栗栖城跡(くりすじょうあと)
◆登城日 2009年2月7日(土)および過去2,3回
所在地 出雲市 上島町 新宮
時代 中世
遺跡種別 城館跡
遺跡の現状 山林
土地保有 民有地
指定 未指定
標高 285 m
(参考:島根県遺跡データベースより)
【写真左】北側から見た栗栖山城遠景
本丸跡はこの写真の中程のやや左側に当たる。
◆解説
(現地の説明板より)
“栗栖山城(放れ山の西)を築いてから約60年経った建武年間(1335)のころ、ここに移築したものである。
爾来古志氏が、約200年・12代にわたり城主となり、この地を治めた。
主郭部の東部分は、18m×9m、西部分は20m×11mで、その西側は「切崖」を施し、東側には郭が4つあり、北に廓が続いている。北、東、南は極めて峻険で、神戸川西岸の要衝である。
地元では、昔からこの山のことを要害山と呼んでいる。
籠城の時の用水は、南方、上新宮の「きりや峠(たわ)」に水源を求め、城まで井手を造り、本丸の「圓井」へ水を入れていた。 現在の久奈子神社のある場所は、籠城の時、城主の妻子等が仮住まいした館跡であると思われる。
元亀元年(1570)12代重信は、毛利の軍門に降り、稗原の土蔵(戸倉)に移城し、4,500人はいたと考えられる。家臣は離散し出雲古志氏の時代に終わりを告げた。平成元年10月吉日”
【写真左】栗栖城の簡単な縄張図
城郭の形状はいたってシンプルで、主郭から東の尾根下がりに、1,2,3,4郭を構成している。
現地はこのうち主郭と1郭程度までが歩ける程度になっており、それより東の方は雑林が残っている。

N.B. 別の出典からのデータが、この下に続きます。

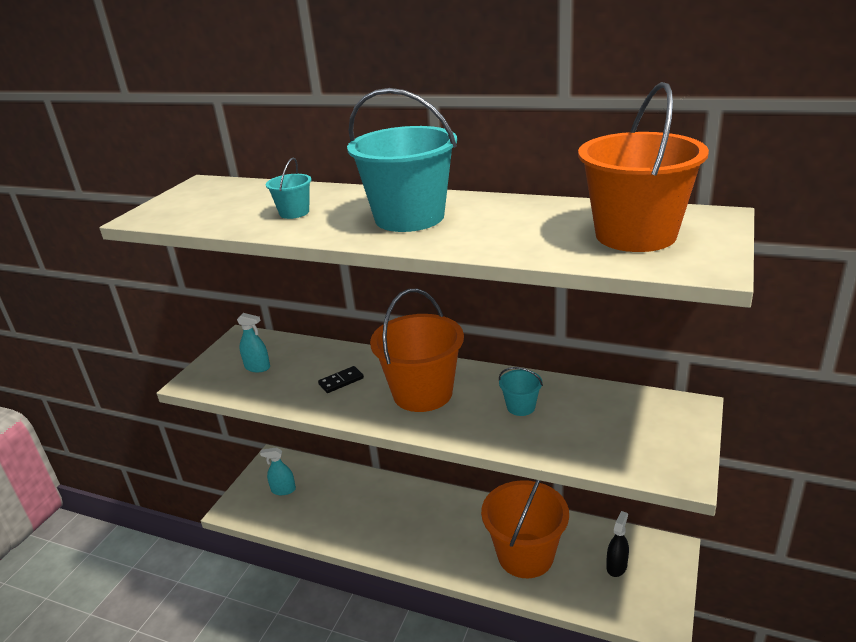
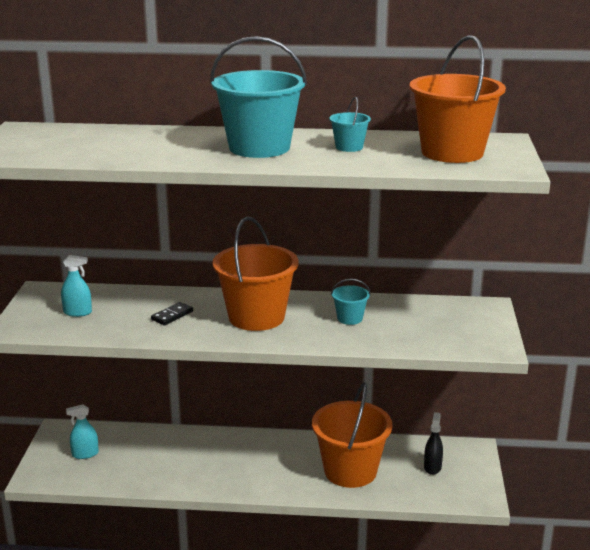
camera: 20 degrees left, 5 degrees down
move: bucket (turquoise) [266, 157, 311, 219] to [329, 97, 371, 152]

北の展望部分は近年重機でだいぶ改造されているので、当時の遺構の確認は困難である。ただ、展望台などを整備しているため、北端部からの眺望はよくなっている。
【写真左】登城口付近
登城口手前までは、久奈子神社(下段参照)本殿と境内が建立されている。その東を抜けると、写真のような上り坂の登城道が整備されている。
【写真左】堀切
遺構の中ではっきりとわかるのは、この堀切と本丸跡である。
ただ、この山城は東側と北側方向にはこうした城塞施設を明確に設けているが、西側の防御という面では遺構を見る限りあまり判然としない。
もっとも栗栖山城の西側に連続する山並がさらに高くなっていくので、それで十分だったかもしれない。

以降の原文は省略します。